Estuvieron visitando una finca en el municipio de Caldas, don-de recogieron los desechos, y con la asesoría de una científica de la Universidad de Antioquia designada como asesora por el Parque Explora, empezaron en los laboratorios de la Sede de Investigación Universitaria, SIU, a cultivar bacterias del mucílago.

Fue un trabajo arduo de varias semanas en las que tenían que rendir en el colegio y en el proyecto de investigación. Probaron con porcentajes distintos de mucílago, fermentaron por varios días las muestras y al final destilaron y encontraron lo que buscaban: etanol.

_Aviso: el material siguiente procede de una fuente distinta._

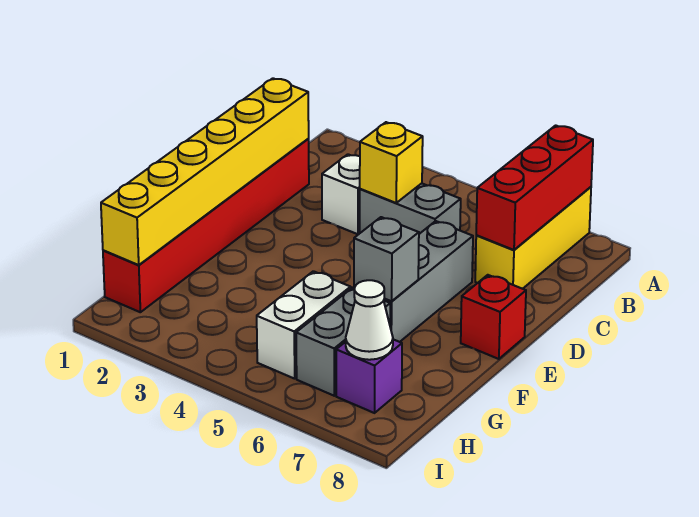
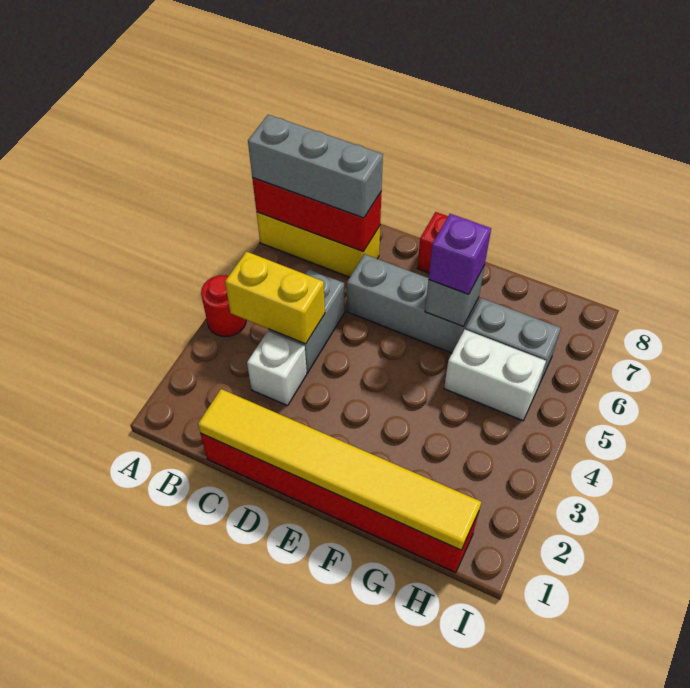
none -> red round brick A4 level 1
none -> grey brick A7:C7 level 3
yellow brick C1:H1 level 2 -> yellow tile C1:H1 level 2
yellow brick C4 level 2 -> yellow brick B4:C4 level 2
purple brick H7 level 1 -> purple brick F6 level 3
white cone H7 level 2 -> none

Luego de ser uno de los ocho proyectos seleccionados para la etapa final, debían hacer mejoras a los resultados presentados en la feria. Eso significó muchas horas sin dormir y trabajar en la Navidad del 2008, buscando un mejor rendimiento. Al laboratorio iban desde las ocho de la mañana hasta las cinco o seis de la tarde, esperando resultados con las muestras. Eran días de no salir con los amigos, de discutir entre ellos por el estrés de querer obtener algo bueno; eran días difíciles que, gracias al entusiasmo y los ánimos que siempre se les dio desde el colegio, lograron sobrellevar.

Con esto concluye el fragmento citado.